Holland's Life of Abraham Lincoln
U of Nebraska Press, 1. jan. 1998 - 552 strani
Soon after the assassination of President Lincoln in April 1865, newspaper editor Josiah Gilbert Holland traveled to Illinois to talk with people who had known Abraham Lincoln "back when." In 1866 Holland published the earliest full-scale life of the fallen leader. A great popular success, Holland's biography introduced American readers who were hungry for personal information about Lincoln's early life to some of the most famous and enduring Lincoln stories. From Holland the reader learned about Lincoln making restitution for a ruined book, the railsplitter earning his first silver dollar, the millhorse's kick to his head, the wrestling match with Jack Armstrong. Holland relayed homey stories about the young Illinois legislator and lawyer and poignant ones about the president during the dark days of the Civil War. Holland was one of the earliest biographers of Lincoln to insist that Lincoln had always opposed slavery and had planned consistently for emancipation.
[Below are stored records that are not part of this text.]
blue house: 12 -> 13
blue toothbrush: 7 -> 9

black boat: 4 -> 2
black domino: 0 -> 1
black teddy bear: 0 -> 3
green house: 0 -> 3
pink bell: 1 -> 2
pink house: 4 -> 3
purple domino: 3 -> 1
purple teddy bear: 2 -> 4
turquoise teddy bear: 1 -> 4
Most debatable, from the viewpoint of some later historians, Holland demonstrated that Lincoln was "eminently a Christian President." To understand the sixteenth president and the making of his public image, it is necessary to begin with Holland's Life of Abraham Lincoln. J. G. Holland (1819-1881) was editor-in-chief of the Springfield (Mass.) Republican and founder of Scribner's Monthly. Introducer Allen C. Guelzo is the author of The Crisis of the American Republic: A History of the Civil War and Reconstruction Era. He is Grace F. Kea Professor of American History and chair of the History Department at Eastern College in Pennsylvania.